The Withered Vine: Logistics and the Communist Insurgency in Greece, 1945-1949

The Withered Vine: Logistics and the Communist Insurgency in Greece, 1945-1949

The Withered Vine: Logistics and the Communist Insurgency in Greece, 1945-1949

The Withered Vine: Logistics and the Communist Insurgency in Greece, 1945-1949

Synopsis

An explanation of the failure of the Communist insurgency in Greece between 1945 and 1949, this study provides a striking lesson in what happens to an armed revolutionary movement when it lacks adequate manpower and logistical resources, and is divided against itself on such basic matters as foreign policy and the employment of its military capabilities. During the period of 1945-1949 the Greek Communist Party was split into competing factions, each with its own idea of which course the rebellion should take. The Stalinist faction, led by Secretary-General Nikos Zachariades, was pitted against the more pragmatic nationalist wing led by the commander of the Greek Democratic Army, Markos Vafiades.

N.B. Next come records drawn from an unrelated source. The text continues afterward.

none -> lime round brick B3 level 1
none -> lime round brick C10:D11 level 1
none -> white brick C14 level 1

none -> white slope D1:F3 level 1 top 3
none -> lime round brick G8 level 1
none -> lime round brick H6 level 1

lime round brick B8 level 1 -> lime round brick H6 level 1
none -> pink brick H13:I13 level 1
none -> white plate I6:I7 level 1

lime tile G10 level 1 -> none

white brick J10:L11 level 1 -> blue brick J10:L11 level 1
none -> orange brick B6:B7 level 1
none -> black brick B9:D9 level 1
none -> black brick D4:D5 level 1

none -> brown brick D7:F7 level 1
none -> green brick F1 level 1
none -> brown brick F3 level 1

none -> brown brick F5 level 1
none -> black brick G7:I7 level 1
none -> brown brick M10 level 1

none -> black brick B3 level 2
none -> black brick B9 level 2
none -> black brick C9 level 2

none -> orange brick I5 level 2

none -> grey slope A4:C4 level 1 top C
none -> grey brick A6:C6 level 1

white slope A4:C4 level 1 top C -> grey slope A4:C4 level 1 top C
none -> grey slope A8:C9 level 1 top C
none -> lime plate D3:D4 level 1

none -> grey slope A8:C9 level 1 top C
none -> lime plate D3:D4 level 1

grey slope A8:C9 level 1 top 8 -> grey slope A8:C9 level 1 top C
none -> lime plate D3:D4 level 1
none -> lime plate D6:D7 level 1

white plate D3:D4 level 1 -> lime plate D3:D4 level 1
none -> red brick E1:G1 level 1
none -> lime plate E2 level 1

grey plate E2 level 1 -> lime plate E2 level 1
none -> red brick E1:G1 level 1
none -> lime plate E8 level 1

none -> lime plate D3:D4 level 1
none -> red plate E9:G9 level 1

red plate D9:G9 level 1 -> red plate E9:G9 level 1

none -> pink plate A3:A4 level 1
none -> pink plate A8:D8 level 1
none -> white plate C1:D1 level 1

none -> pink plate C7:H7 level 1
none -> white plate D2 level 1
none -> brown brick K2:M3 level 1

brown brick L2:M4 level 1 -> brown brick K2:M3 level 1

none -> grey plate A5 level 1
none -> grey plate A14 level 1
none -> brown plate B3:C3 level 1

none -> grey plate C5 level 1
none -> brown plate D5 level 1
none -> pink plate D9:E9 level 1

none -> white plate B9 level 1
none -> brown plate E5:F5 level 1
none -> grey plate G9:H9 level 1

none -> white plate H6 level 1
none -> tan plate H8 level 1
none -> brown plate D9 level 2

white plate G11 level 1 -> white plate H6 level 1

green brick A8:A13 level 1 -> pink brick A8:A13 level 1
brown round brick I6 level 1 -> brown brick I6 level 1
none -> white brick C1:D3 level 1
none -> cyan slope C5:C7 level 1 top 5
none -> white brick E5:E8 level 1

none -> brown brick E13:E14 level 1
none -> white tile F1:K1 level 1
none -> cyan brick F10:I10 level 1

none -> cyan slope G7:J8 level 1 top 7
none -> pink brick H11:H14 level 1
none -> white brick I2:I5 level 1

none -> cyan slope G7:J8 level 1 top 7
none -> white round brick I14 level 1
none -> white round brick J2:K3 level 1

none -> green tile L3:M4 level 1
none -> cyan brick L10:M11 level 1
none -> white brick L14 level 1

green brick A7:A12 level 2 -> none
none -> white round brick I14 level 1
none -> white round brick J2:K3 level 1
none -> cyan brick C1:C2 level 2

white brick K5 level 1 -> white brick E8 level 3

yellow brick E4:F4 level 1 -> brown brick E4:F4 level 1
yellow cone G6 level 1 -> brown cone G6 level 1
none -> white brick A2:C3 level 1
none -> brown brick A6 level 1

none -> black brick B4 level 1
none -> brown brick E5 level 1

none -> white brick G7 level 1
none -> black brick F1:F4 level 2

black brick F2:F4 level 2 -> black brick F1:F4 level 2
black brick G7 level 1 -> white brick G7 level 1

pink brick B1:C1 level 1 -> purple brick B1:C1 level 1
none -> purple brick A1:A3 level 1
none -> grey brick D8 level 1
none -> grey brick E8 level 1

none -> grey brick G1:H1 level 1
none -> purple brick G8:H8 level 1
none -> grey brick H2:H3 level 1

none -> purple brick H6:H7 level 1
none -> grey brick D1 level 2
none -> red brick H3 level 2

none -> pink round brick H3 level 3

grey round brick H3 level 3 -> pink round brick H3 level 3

Shrader provides a detailed examination of the logistical aspects of the war, particularly the impact of political decisions and the aid provided to the Greek Communists by outside supporters on logistics and operations.

Excerpt

After fifty years, the causes, course, and outcome of the Greek civil war of 1945-1949 remain clouded by ideological and nationalist cant, Cold War myhology, and the lack of definitive information on even the most basic details. The assumption remains strongly entrenched that the attempt of the Greek Communist Party (KKE) and its allies to overthrow a weak and unstable constitutional monarchy--still reeling from the awful effects of thirty years of war, foreign occupation, internal political strife, economic devastation, and social upheaval--was directed and supported from Moscow as part of a coordinated Soviet plot to topple democratic nations unhinged by the Second World War. Many of the pertinent questions remain unanswered--or even unasked--and no aspect of the Greek civil war is less well understood than the logistical arrangements of the Communist rebels. How were the rebel forces organized? What were their logistical requirements? What were the sources of logistical support for the rebel forces? What types and quantities of matériel and other support were provided? How was that support organized and delivered? What impact did the logistical situation of the rebels have on the ultimate outcome of the rebellion?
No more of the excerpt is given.